The problem is pervasive, affecting every country on the planet. It is expensive, costing the globe a whopping $4.6 trillion a year — about six per cent of global gross domestic product — in hours not worked, premature deaths, health spending and eroded quality of life. The study associated pollution with one in six premature deaths, nine million people in 2015. Even if the numbers are off a bit, the magnitude is striking.
Air pollution is the leading culprit, linked to 6.5 million deaths, followed by water pollution, with 1.8 million. Harmful particulates, toxic chemicals and smog-forming gases result from fuel burning, from primitive dung-fired cooking stoves to massive coal-burning power plants. These and other forms of pollution promote asthma, heart disease, stroke, lung cancer and other maladies. Premature death is only one problem. Long-term impairment before death also results in human misery and material impoverishment. Developing nations, many of which lack strong environmental enforcement, are much worse off than developed countries, the study found. Poor and middle-income nations account for 92 per cent of the premature deaths globally. Pollution drives a quarter of deaths in some lower-income countries.

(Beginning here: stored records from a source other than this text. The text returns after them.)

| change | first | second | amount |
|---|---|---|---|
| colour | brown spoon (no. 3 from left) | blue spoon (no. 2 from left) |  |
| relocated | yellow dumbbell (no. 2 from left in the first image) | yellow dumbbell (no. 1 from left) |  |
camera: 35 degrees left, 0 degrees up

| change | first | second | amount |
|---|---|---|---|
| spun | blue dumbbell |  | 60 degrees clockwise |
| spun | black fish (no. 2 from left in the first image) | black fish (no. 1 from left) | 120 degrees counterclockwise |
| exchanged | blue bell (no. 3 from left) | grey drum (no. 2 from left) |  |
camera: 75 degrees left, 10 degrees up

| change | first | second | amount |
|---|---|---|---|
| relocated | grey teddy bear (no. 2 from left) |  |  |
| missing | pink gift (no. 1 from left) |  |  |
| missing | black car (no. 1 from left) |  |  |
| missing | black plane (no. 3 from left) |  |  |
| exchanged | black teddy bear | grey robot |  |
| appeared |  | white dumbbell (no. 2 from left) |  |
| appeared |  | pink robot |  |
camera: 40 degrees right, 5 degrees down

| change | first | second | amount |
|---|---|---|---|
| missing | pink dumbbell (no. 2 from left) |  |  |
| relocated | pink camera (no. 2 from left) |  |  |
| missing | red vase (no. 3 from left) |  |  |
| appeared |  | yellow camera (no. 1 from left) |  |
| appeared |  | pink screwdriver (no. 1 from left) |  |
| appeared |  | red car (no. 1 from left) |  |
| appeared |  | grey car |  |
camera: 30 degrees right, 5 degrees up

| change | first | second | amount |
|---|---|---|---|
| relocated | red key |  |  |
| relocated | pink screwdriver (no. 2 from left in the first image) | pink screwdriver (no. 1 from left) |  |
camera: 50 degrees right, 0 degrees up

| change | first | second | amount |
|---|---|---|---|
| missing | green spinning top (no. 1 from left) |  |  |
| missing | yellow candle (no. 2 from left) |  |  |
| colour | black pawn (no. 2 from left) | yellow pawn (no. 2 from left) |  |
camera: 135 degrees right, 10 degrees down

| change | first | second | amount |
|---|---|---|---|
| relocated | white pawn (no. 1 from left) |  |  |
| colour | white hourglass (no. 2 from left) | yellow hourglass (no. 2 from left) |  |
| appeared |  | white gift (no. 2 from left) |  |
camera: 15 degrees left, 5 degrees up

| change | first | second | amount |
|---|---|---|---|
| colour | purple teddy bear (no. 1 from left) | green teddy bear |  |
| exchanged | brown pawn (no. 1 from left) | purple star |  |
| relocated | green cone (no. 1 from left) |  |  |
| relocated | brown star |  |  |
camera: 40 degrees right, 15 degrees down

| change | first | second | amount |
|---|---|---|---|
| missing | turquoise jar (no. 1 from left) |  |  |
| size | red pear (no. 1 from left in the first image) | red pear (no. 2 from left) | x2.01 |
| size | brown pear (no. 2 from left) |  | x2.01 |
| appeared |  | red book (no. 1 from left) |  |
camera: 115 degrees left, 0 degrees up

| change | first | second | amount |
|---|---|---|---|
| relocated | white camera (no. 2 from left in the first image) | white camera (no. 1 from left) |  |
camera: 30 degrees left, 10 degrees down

The study’s authors argue that this human toll is not the inevitable price of development, nor a problem that will simply disappear with growth; countries should not “wait for an economy to reach a magical tipping point that will solve the problems of environmental degradation and pollution-related disease,” they write. Poor countries struggling to pull their citizens out of abject poverty may yet find it tough to take the long view. The Lancet study should remind leaders everywhere that, though there are costs associated with restricting pollution, countries also incur costs by failing to do so.
Finding the right balance requires acknowledging both sides and weighing them carefully.